Saturday, May 7, 2011
Where is home? The venerable Thich Nhat Hanh teaches me that home is in the present moment. Where am I? Am I in the present moment or wandering about in my mind? When I notice that I am wandering, how do I find my way back home? While the noticing is key, there then comes that moment of choice. Do I continue to allow whatever habit du jour is distracting me - usually my mind; though this can also be my emotions, or my physical cravings? Or do I gently turn my attention back to the task at hand?

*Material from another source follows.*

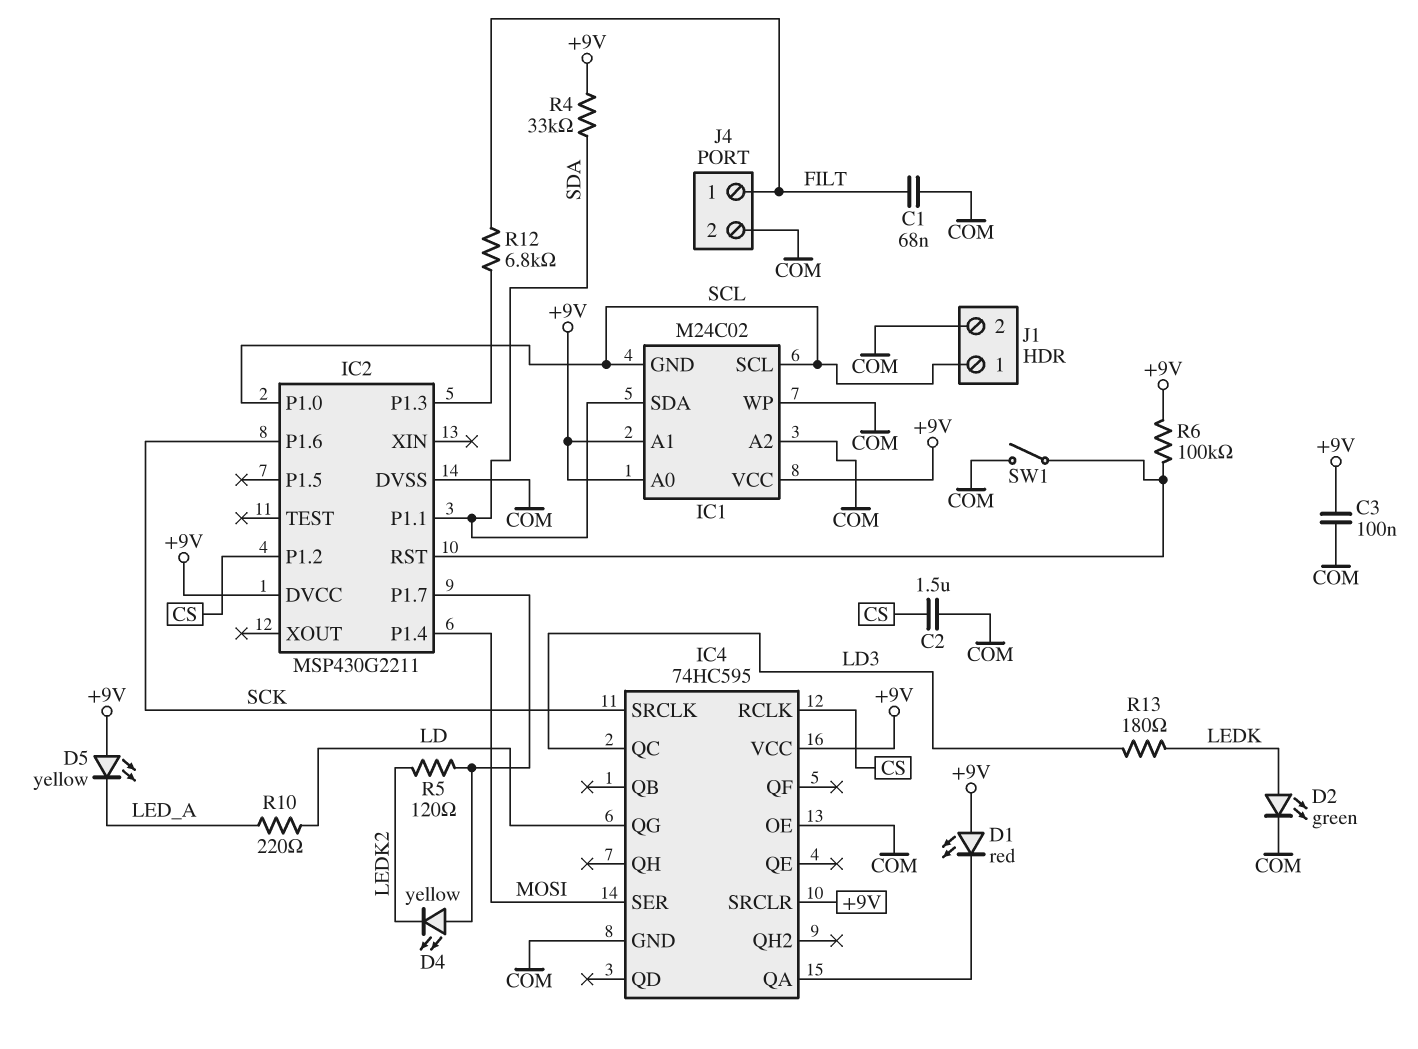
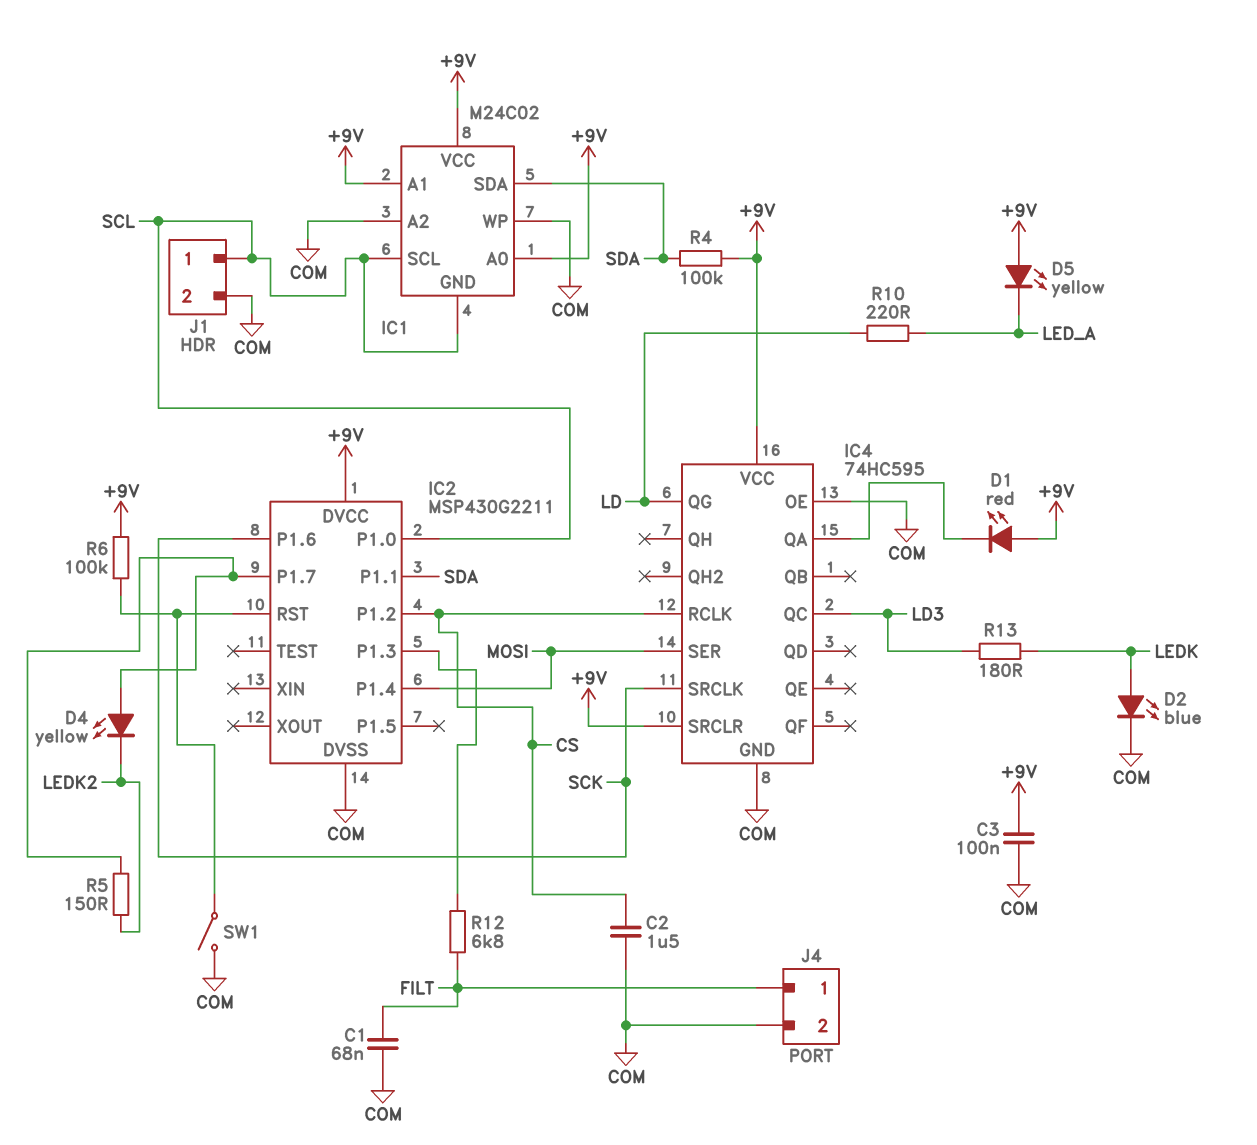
D2: LED green (A LEDK, K COM) -> LED blue (A LEDK, K COM)
R4: 33k (+9V, SDA) -> 100k (+9V, SDA)
R5: 120 (IC2/P1.7, LEDK2) -> 150 (IC2/P1.7, LEDK2)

How do I turn my attention back to the present moment? Throughout the day - my breath - is my most frequent ally in noticing where I am and bringing me back to the present moment. This is very useful when my monkey mind has begun to race while I am playing, as I do not have to stop playing but can just find my breath. In a sense I suppose this may take me a bit further out of the act of music making, but only until I can establish my connection once again. When I find my breath, the breath flows through the music. Listening is another way I can bring myself back. This sense should be an active part of making music, yet my mind can be such a powerful distractor that I am merely mechanically playing the notes, and not hearing what I am playing. With my listening engaged the music comes alive, as do I.
Connecting with myself through the Alexander Technique has also proven to be a powerful way to bring me back. As I direct my use via AT, I am harmonizing my body & mind in a manner similar to meditation. When I first met David Jernigan and he referred to AT as a mindfulness of the body practice, was when I really began embracing the technique.
Frequently I intersperse any of these actions with my playing. Noticing the body or the mind provides an opportunity to engage my consciousness with what I am doing. From this notice I may make a choice to more fully enter into what I am doing, be it making music or washing dishes. Present moment - only moment.